This is a really hard problem with "solutions" that usually run counter to privacy and, you know, controlling the machine consuming your electricity. Remote Attestation has come a long way, but (at least on Linux) still in its infancy.



First time I hear about "Remote Attestation", got any trusted sources/resources for someone to read up on it more? (besides Wikipedia and it's sources)


Here's some words Red Hat folks wrote[0] about Keylime[1][2], "open source scalable trust system harnessing TPM Technology,"[3] written in python and rust, originally created within MIT Lincoln Labs.[4] It leverages TMP 1.2 and 2.0[5] and also involves/includes/references code from Intel[6] and Cloudflare[7].

[0] https://next.redhat.com/2019/06/25/keylime-using-tpm-to-secu...

[1] https://keylime.dev/

[2] https://www.youtube.com/watch?v=Qhr_aVBCZPw

[3] https://github.com/keylime/keylime

[4] https://www.ll.mit.edu/news/laboratory-staff-develop-new-cyb...

[5] https://github.com/tpm2-software

[6] https://www.intel.com/content/www/us/en/architecture-and-tec...

[7] https://github.com/cloudflare/cfssl


Well, you could try googling for DRM, same beast different name.

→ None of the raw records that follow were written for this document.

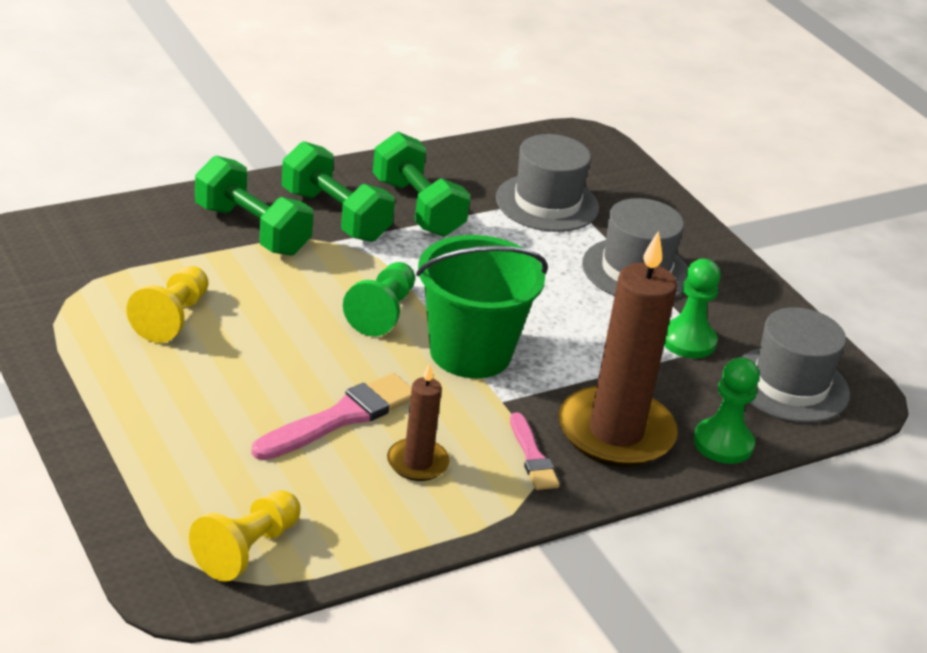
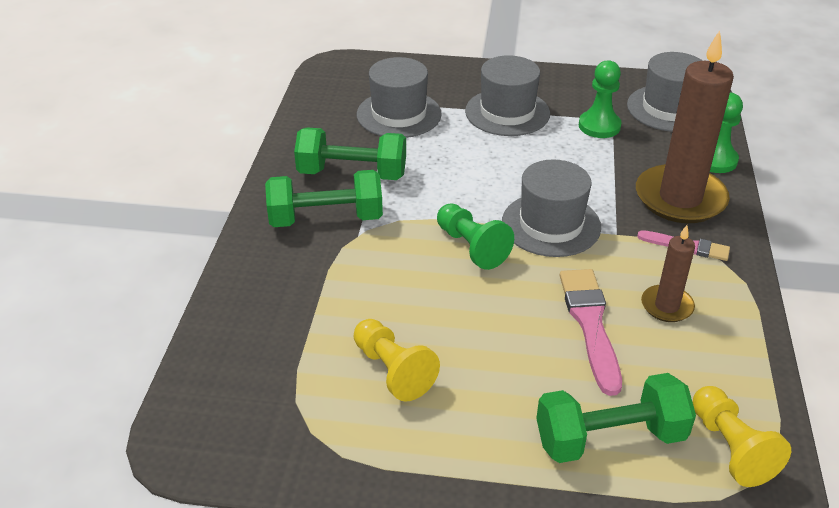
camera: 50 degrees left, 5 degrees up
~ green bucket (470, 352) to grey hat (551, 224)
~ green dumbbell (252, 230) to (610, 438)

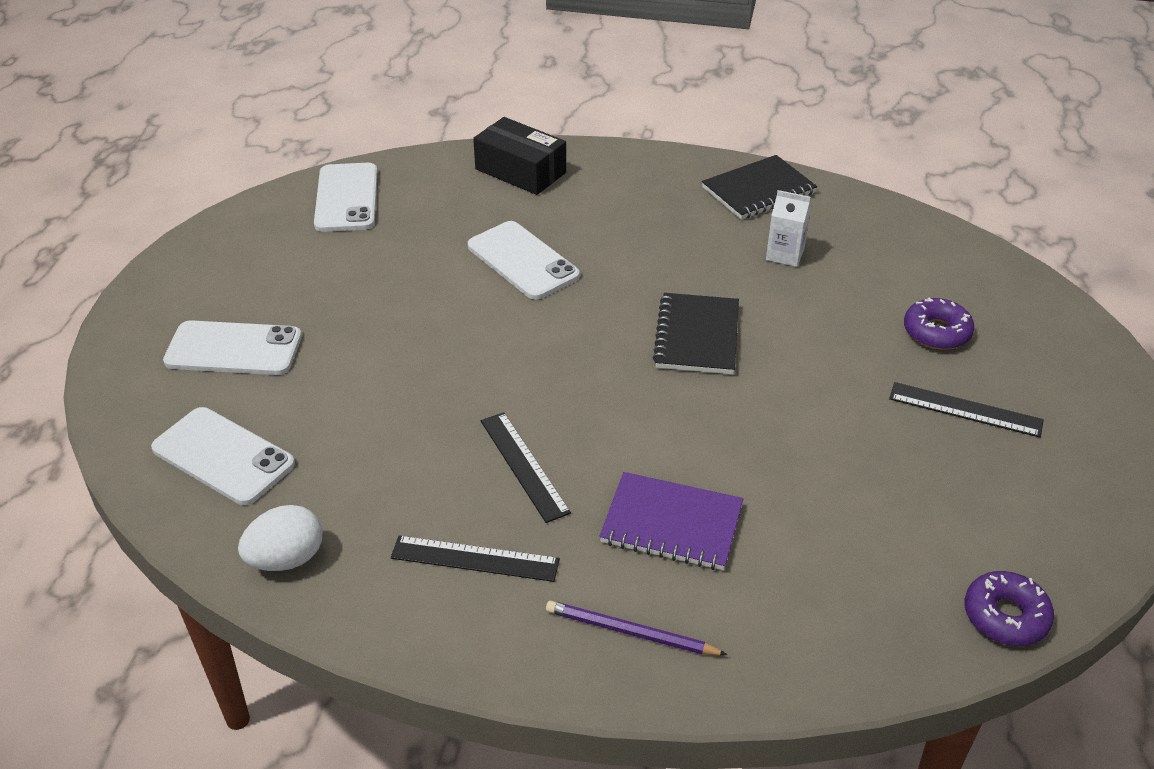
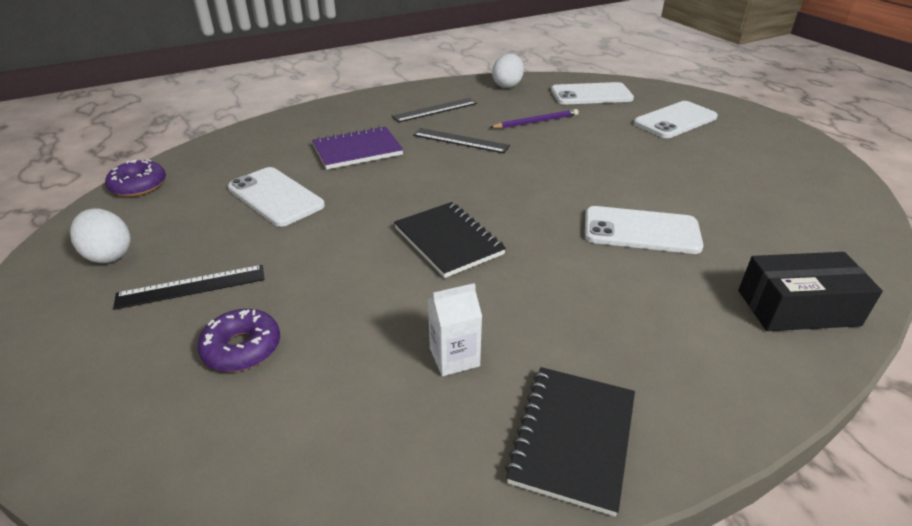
camera: 140 degrees right, 5 degrees down
+ white egg (109, 255)
~ white phone (347, 198) to (275, 197)
~ purple pencil (630, 632) to (536, 122)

This comment seems needlessly user-hostile, much like the same DRM you are railing against.


True true, wasn't meant to be hostile but I see that I wrote my comment unkindly.

I do think the point stands though. They are names for the same technology. How it is used, and who uses it will determine what type of spin I'd put on it.

Monitoring the integrity of a trusted audio decoder in my system's kernel: DRM

Monitoring the integrity of an open source tool that I bought and paid for: remote attestation.

Both will come down to various arrangements of trusted computing enclaves, asymmetric cryptography and groups trying to bypass said arrangements.


I couldn’t agree more. DRM is just hardware and software. It’s a tool and implementations matter. HDCP is one of those implementations that seem like a good idea but which have all kinds of side effects that make the product the DRM is part of (HDMI in this case) much less useful for certain fair use law abiding use cases. As long as we have the interoperability exception for breaking DRM there’s a way around but it would be better if interoperability was a requirement of accessibility standards in the first place.